Mobile phone maker Sony Ericsson on Friday reported a 12 million euro ($15.5 million) net profit for the second quarter, after a 213 million euro loss the year before, due to the continued success of its smart phones as well as cost cuts.
Analysts deemed the report somewhat better than expected, noting it represented the second consecutive quarterly profit for the LM Ericsson and Sony Corp. joint venture since the second quarter of 2008.
Revenues edged up four percent to 1.76 billion euros from 1.68 billion euros in the second quarter last year.
The company said its unit base market share stayed flat in the three month period, and estimates it at about 4 percent.
For 2010, the company said it forecasts a slight unit growth in the global handset market.
The group said it shipped 11 million units in the quarter, up 5 percent from the first quarter, but a 20 percent drop from the same period last year because of a smaller production portfolio.

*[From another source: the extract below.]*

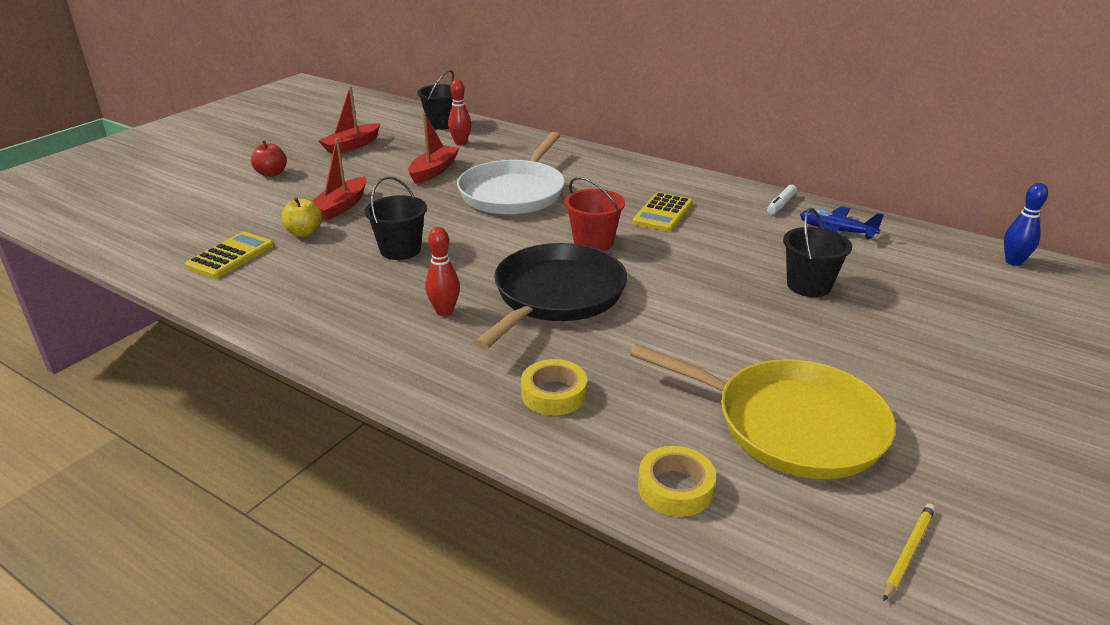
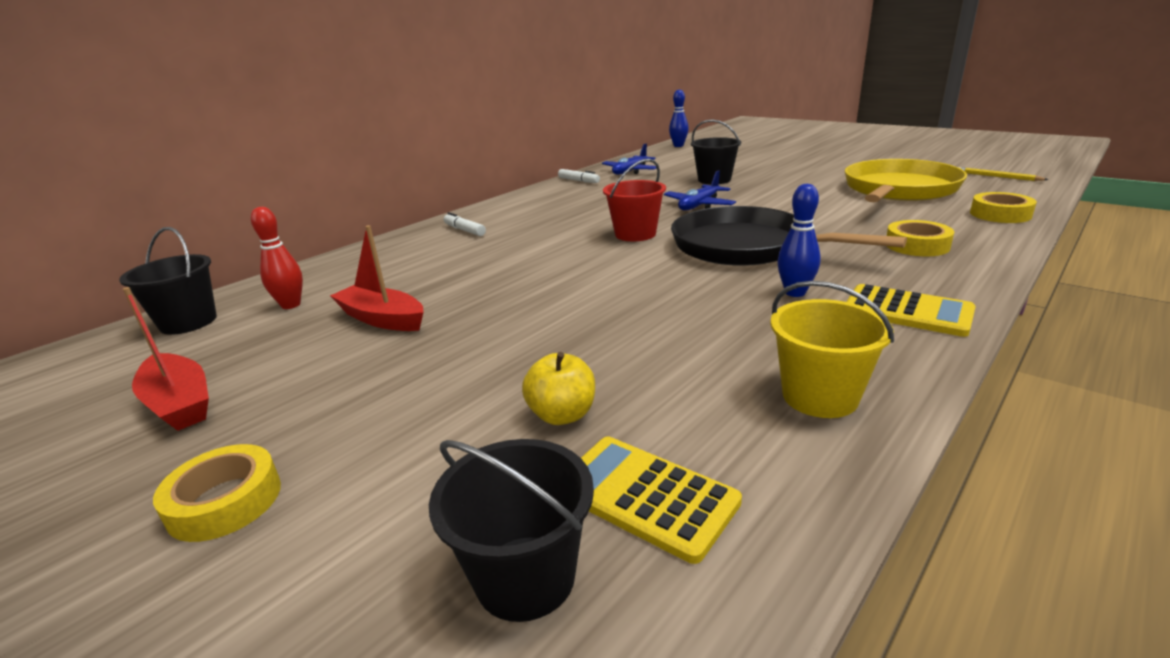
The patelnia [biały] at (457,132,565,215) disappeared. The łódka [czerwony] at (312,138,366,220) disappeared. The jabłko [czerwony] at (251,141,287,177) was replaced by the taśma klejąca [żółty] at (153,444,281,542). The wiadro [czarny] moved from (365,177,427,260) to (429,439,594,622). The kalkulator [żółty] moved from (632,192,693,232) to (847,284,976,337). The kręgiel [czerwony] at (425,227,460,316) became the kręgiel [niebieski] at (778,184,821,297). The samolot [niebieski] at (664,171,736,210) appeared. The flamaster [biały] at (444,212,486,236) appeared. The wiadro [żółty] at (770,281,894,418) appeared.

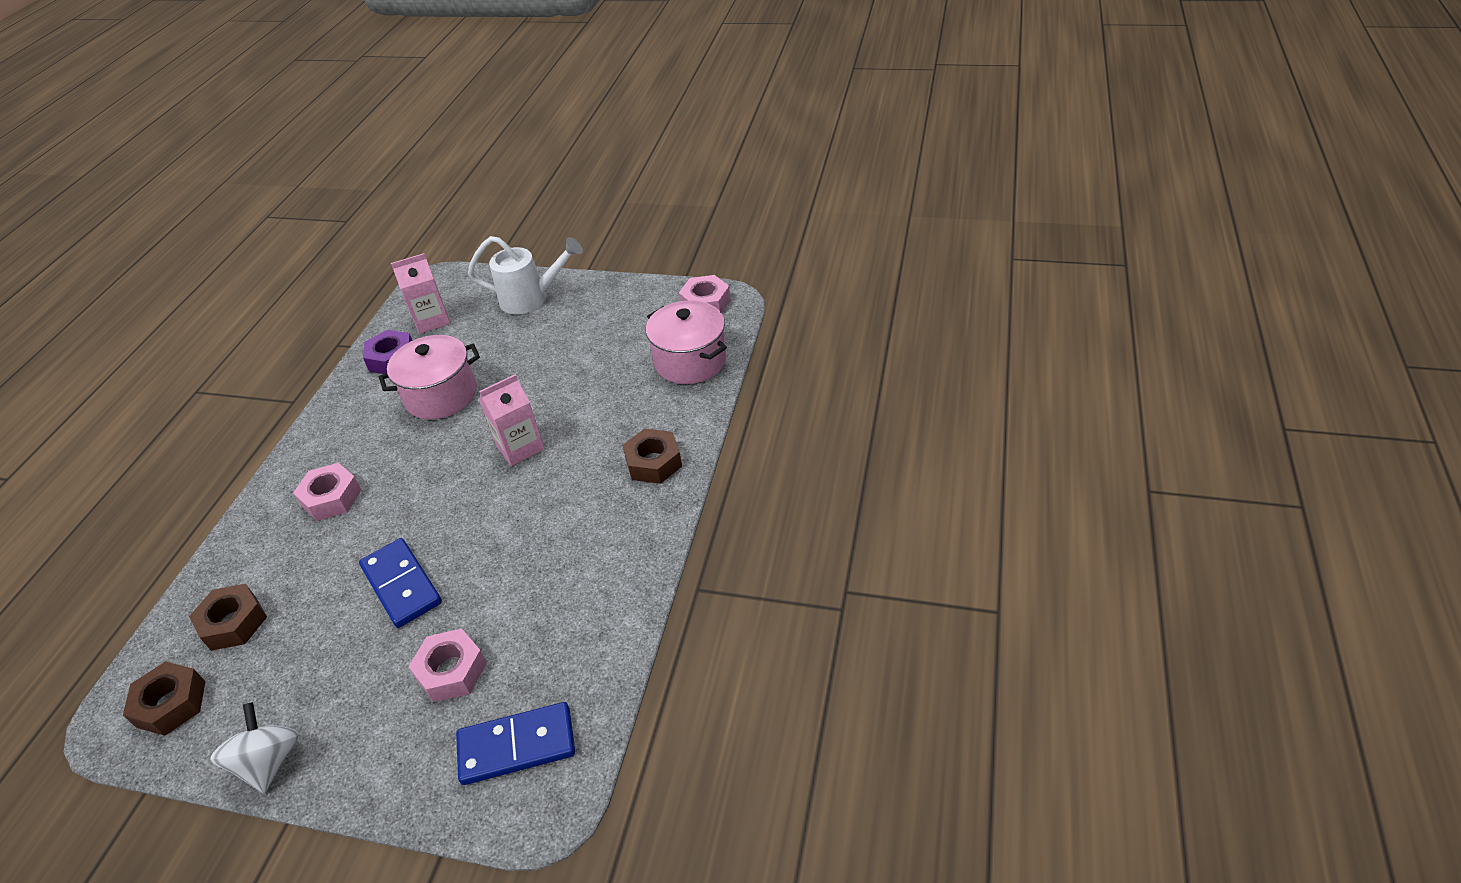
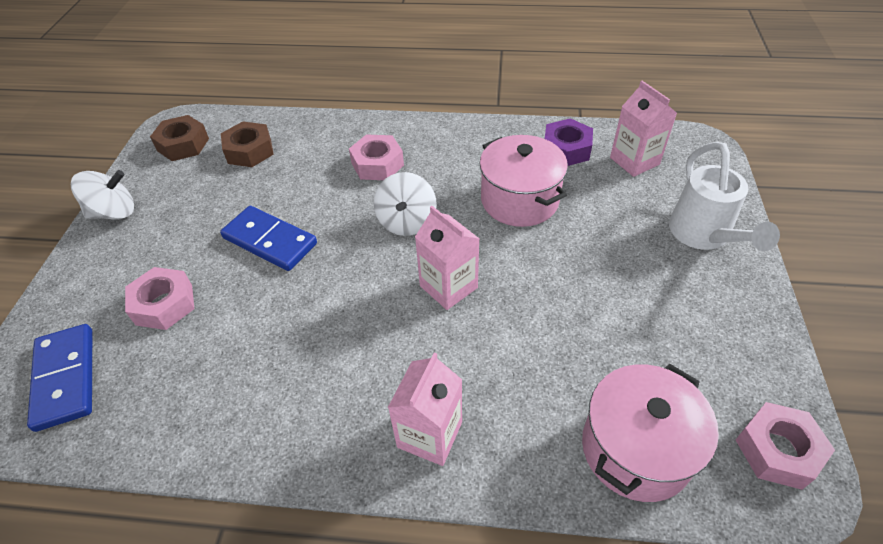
The nakrętka [brązowy] at (622,429,682,484) was replaced by the karton mleka [różowy] at (388,353,462,466). The kostka domina [niebieski] at (359,538,442,628) turned 75 degrees clockwise. The bączek [biały] at (374,172,437,236) appeared.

Average selling price jumped some 19 percent from the previous quarter and as much as 31 percent year-on-year to 160 euros.
The Ericsson share climbed 1.1 percent to 87.2 kronor ($11.88) in morning trade in Stockholm.

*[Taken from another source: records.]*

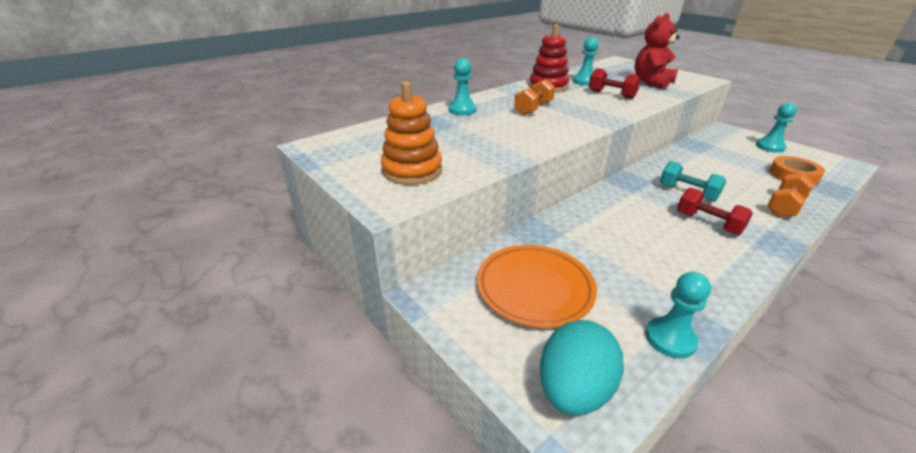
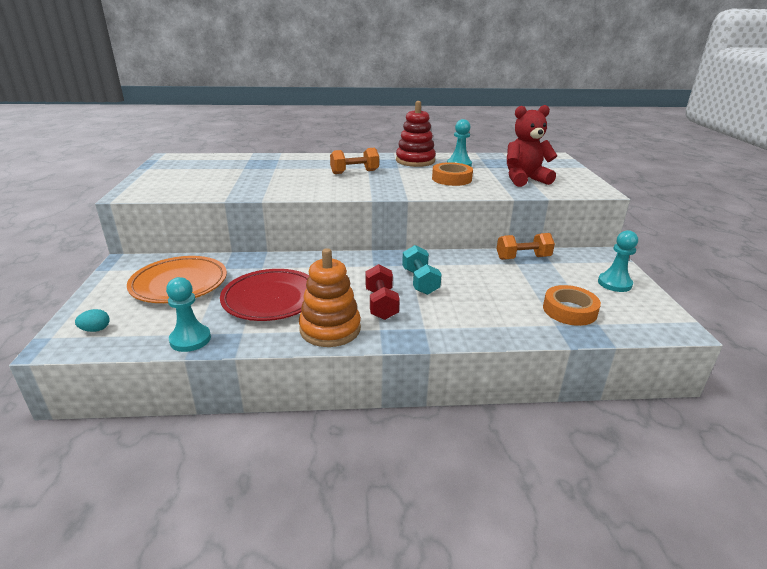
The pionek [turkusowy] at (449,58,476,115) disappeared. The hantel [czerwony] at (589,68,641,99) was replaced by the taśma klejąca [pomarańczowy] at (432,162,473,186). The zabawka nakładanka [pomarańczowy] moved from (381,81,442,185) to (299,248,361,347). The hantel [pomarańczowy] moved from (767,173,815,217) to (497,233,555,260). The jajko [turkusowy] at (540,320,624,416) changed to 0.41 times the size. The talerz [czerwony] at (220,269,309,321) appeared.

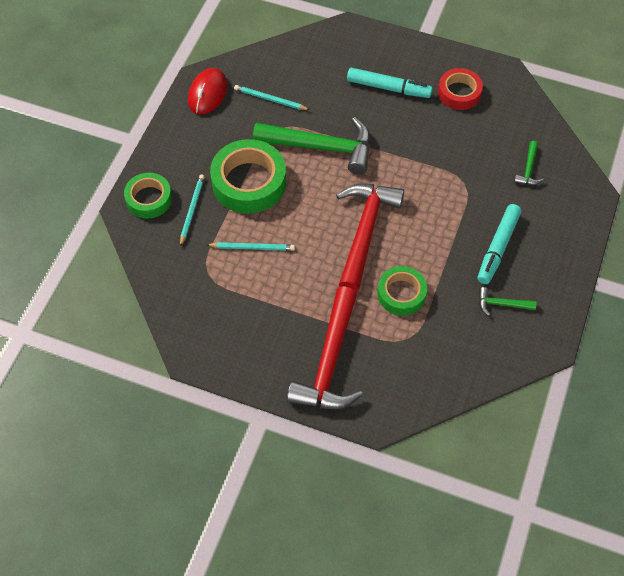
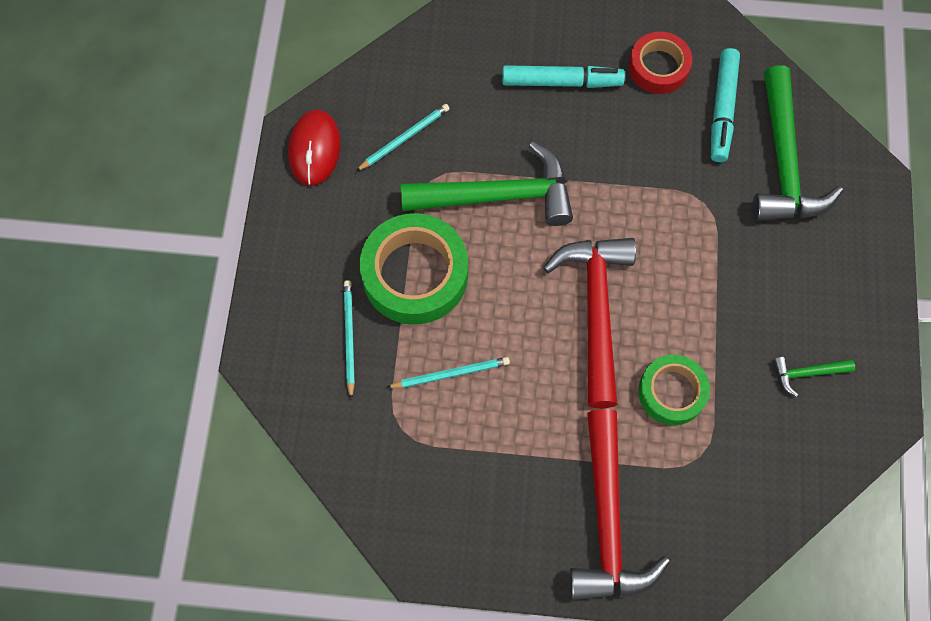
The ołówek [turkusowy] at (234,85,310,110) turned 135 degrees clockwise. The młotek [zielony] at (514,141,544,185) changed to 2.28 times the size. The taśma klejąca [zielony] at (124,173,172,218) disappeared. The flamaster [turkusowy] moved from (477,204,522,284) to (711,48,740,162).

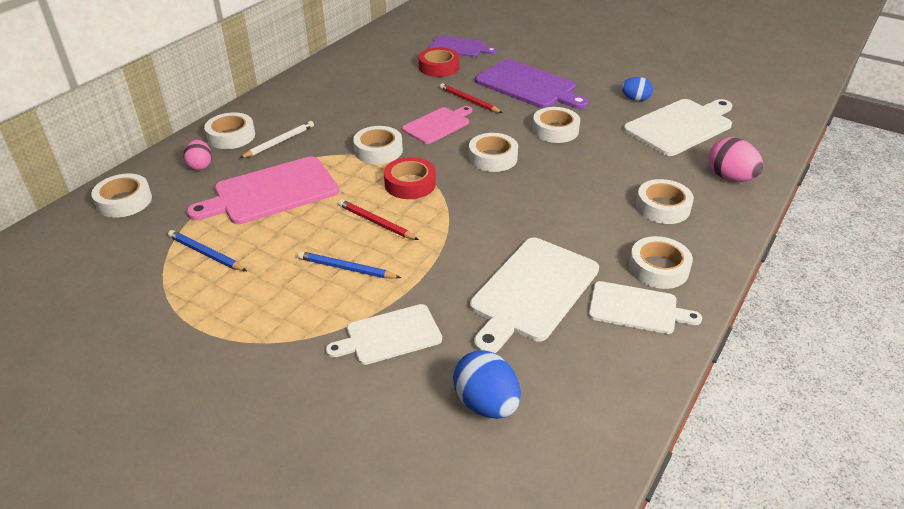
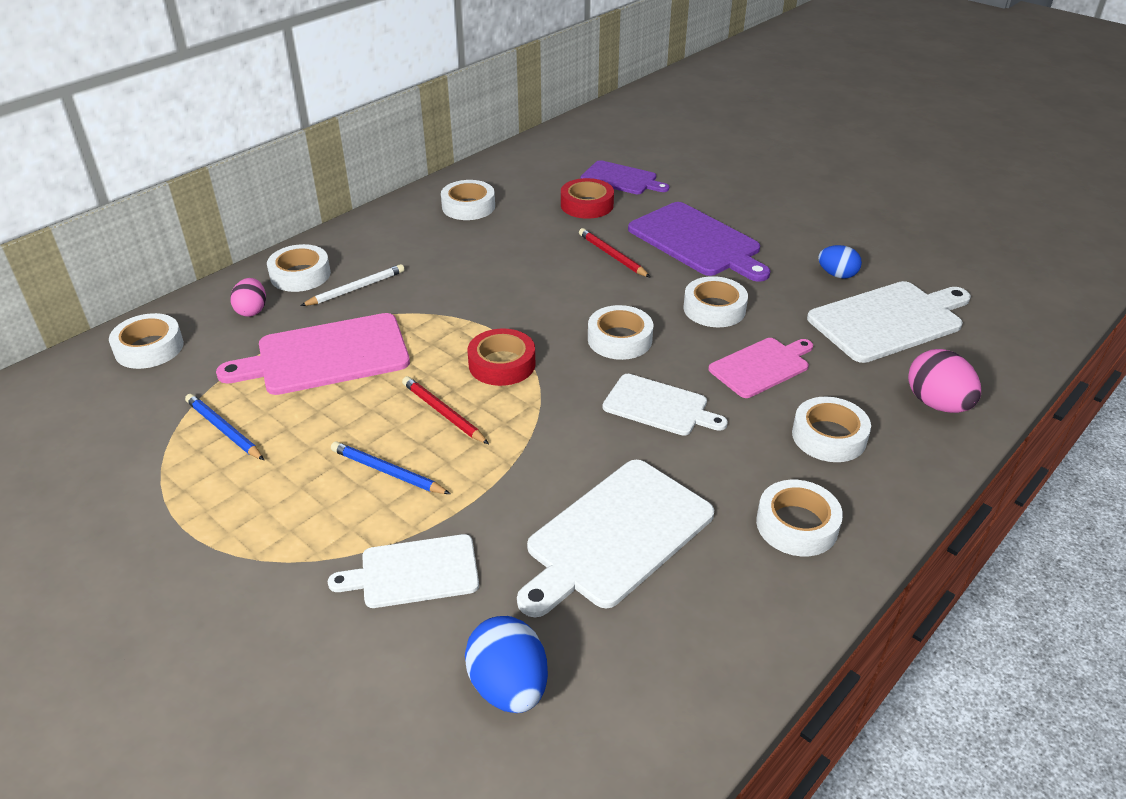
The deska do krojenia [różowy] moved from (402,106,472,144) to (708,338,813,398). The taśma klejąca [biały] moved from (353,126,403,164) to (441,180,495,220). The deska do krojenia [biały] moved from (588,281,702,334) to (602,374,728,436).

Sony Ericsson President Bert Nordberg said first-quarter product launches helped boost numbers. "Our second quarter results show that the company continued the momentum seen in the first quarter as a result of our focus on the value market and the success of new smart phones; Xperia X10 and Vivaz."
Nordberg said the devices, along with other smart phones that went on sale at the end of the second quarter, has helped the group position itself for long term growth.
In 2008, Sony Ericsson launched a cost-cutting program.
The company said the program "is now in its final stages" and on target to cut operating costs by 880 million euros a year by the end of this year. Total restructuring costs has so far reached 374 million euros.
Since it launched the cost-cutting plan, Sony Ericsson has reduced its staff number by 4,000 people, which is now at around 7,800.
Redeye analyst Greger Johansson said the report was "approved," with the rise in the average selling price being an especially pleasing surprise. "It's positive that they're keeping it up," he said.
Johansson added that volumes could have been better, but that "it's not really that serious."